What made the area so special was the combination of limestone, potential cheap hydroelectric power and logistics: the flat banks of the harbour of Odda seemed perfect to build factories to produce carbide to lit the prosperous British mines. In order to operate the British-owned Alby United Carbide Factories and the North Western Cyanamide Company, only a nearby powerplant was needed (back then, electricity could not be stored nor transported efficiently)!

It was a titanic job… I am above Tyssedal, merely a crack in the mountains along the Hardanger Fjord, only six kilometres from Odda, where the powerful Tysso cascade used to fall. On Lilletopp where I am standing after a rather strenuous hike, the granite mountain was dug out by hand to form gigantic reservoirs and tunnels to channel water from the nearby lakes of the Hardanger Plateau. Workers used to hang along the steep granite walls, barely secured by a few wooden steps and ropes. We have no idea of the number of casualties there might have been as many were not locals, but workers attracted by the well-paid yet dangerous job.

From the granite tunnels through which water used to flow until 1989, we follow our guide and enter, walking almost straight up, the 1.5-meter diameter stainless-steel water pipes made of hundreds of 7,500-kilogram sections. Too heavy to bring up one by one, each section is made of an assembly of smaller parts each brought up by horses or cabled up with a basic mechanism. All these pipes passed through the valve control room before bending to a steep 60-degree angle along the mountain and channelling the water over 400 vertical meters.

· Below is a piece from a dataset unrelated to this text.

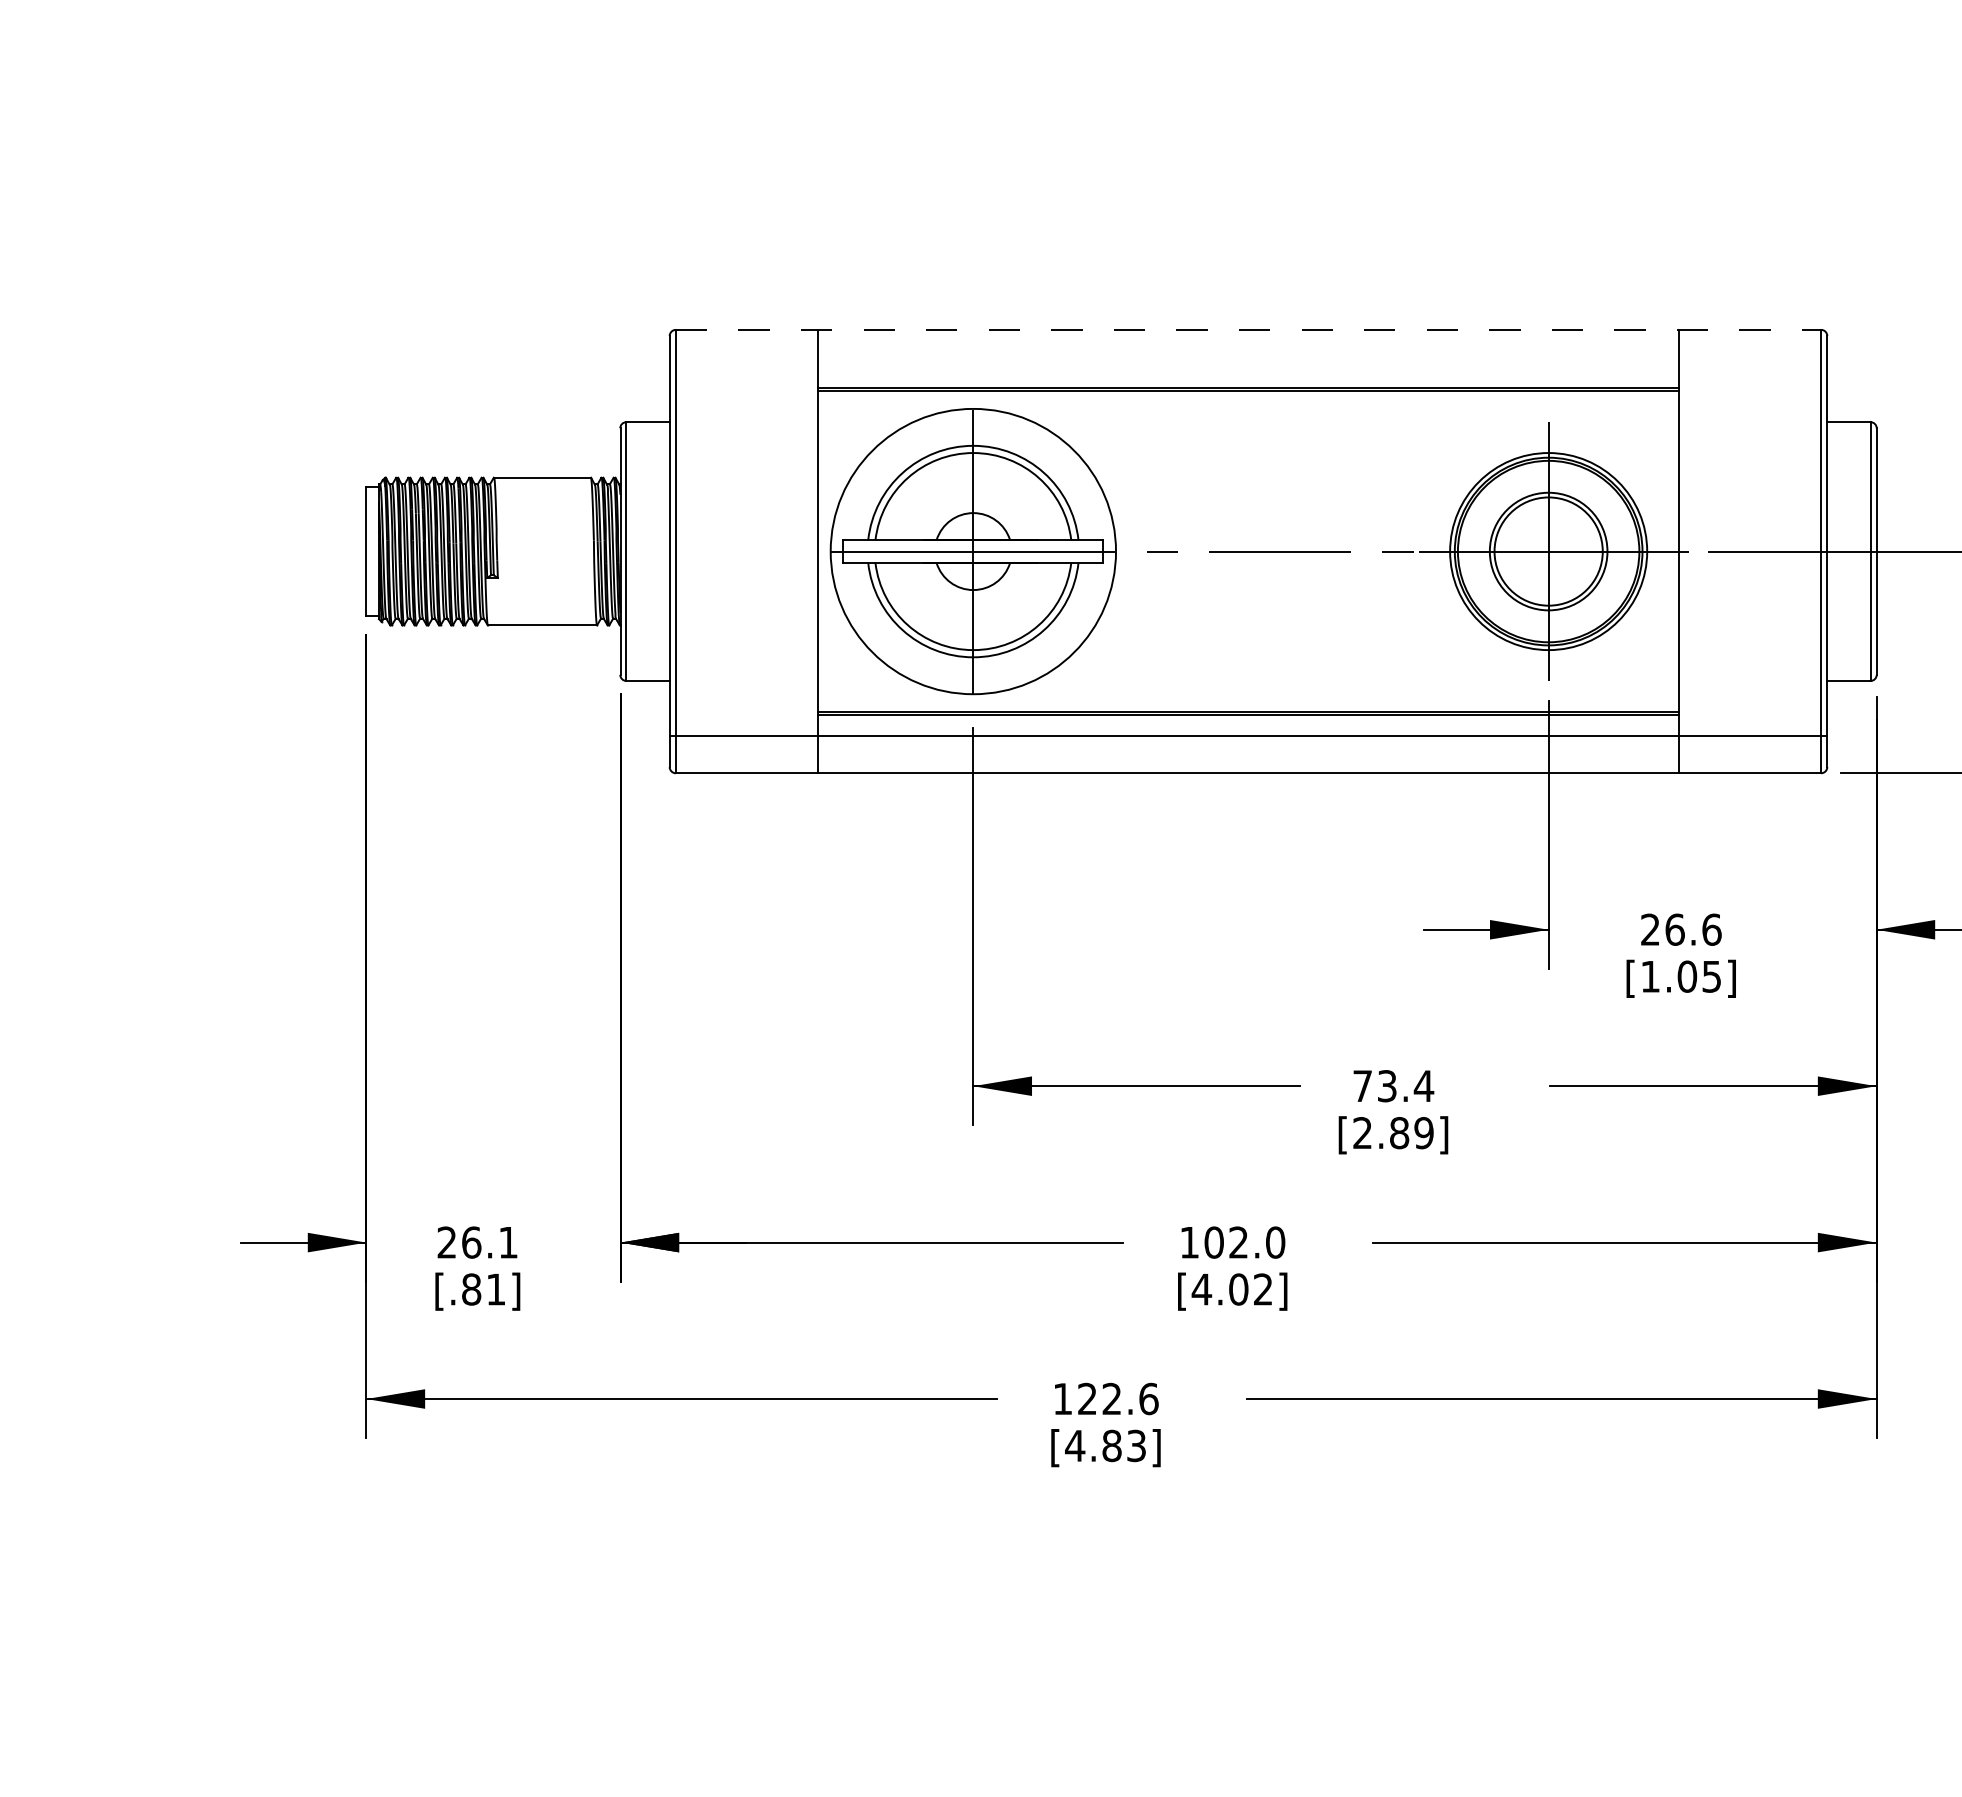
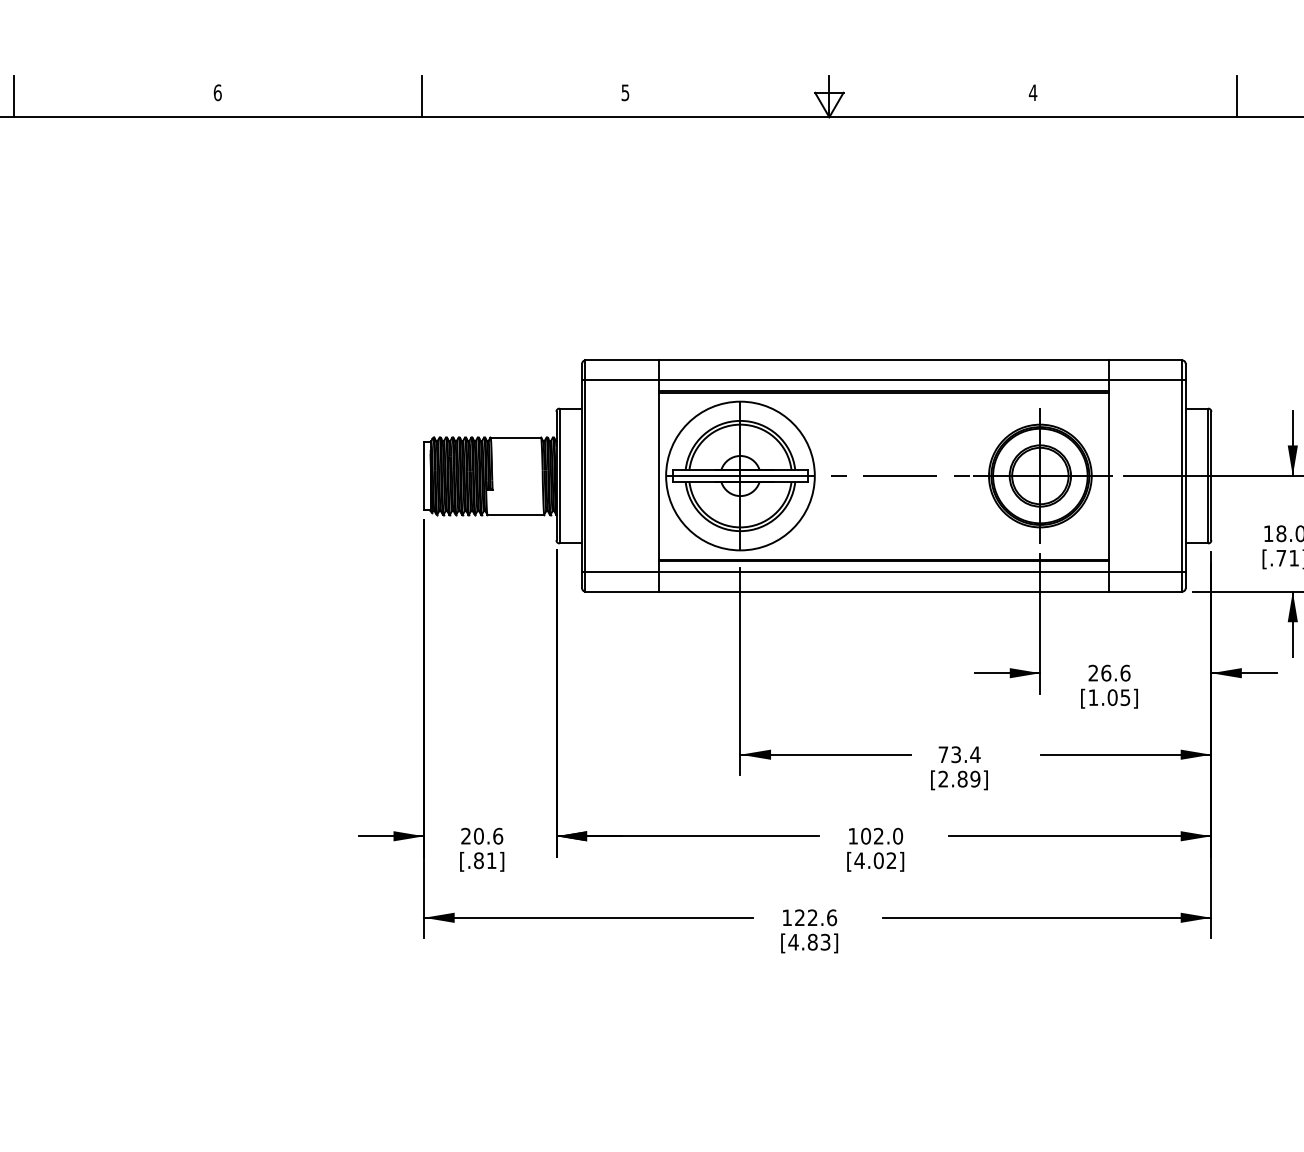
line: (1247, 329) -> (883, 360), dashed -> solid
line: (1247, 366) -> (883, 379), added
text: (489, 1241) -> (488, 835), 26.1 -> 20.6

This immense potential energy of the water spun the rotors of the turbines in the hydropower plant along the fjord. This kinetic energy was then transformed into electricity in the generator. In 1908, after only two years of harassing work, the capability was showcased and the powerplant started running.

At the forefront of progress, the plant itself was a vitrine: Oslo architect Thorval Astrup designed a beautiful building with arches, murals, and a control room with marble countertops.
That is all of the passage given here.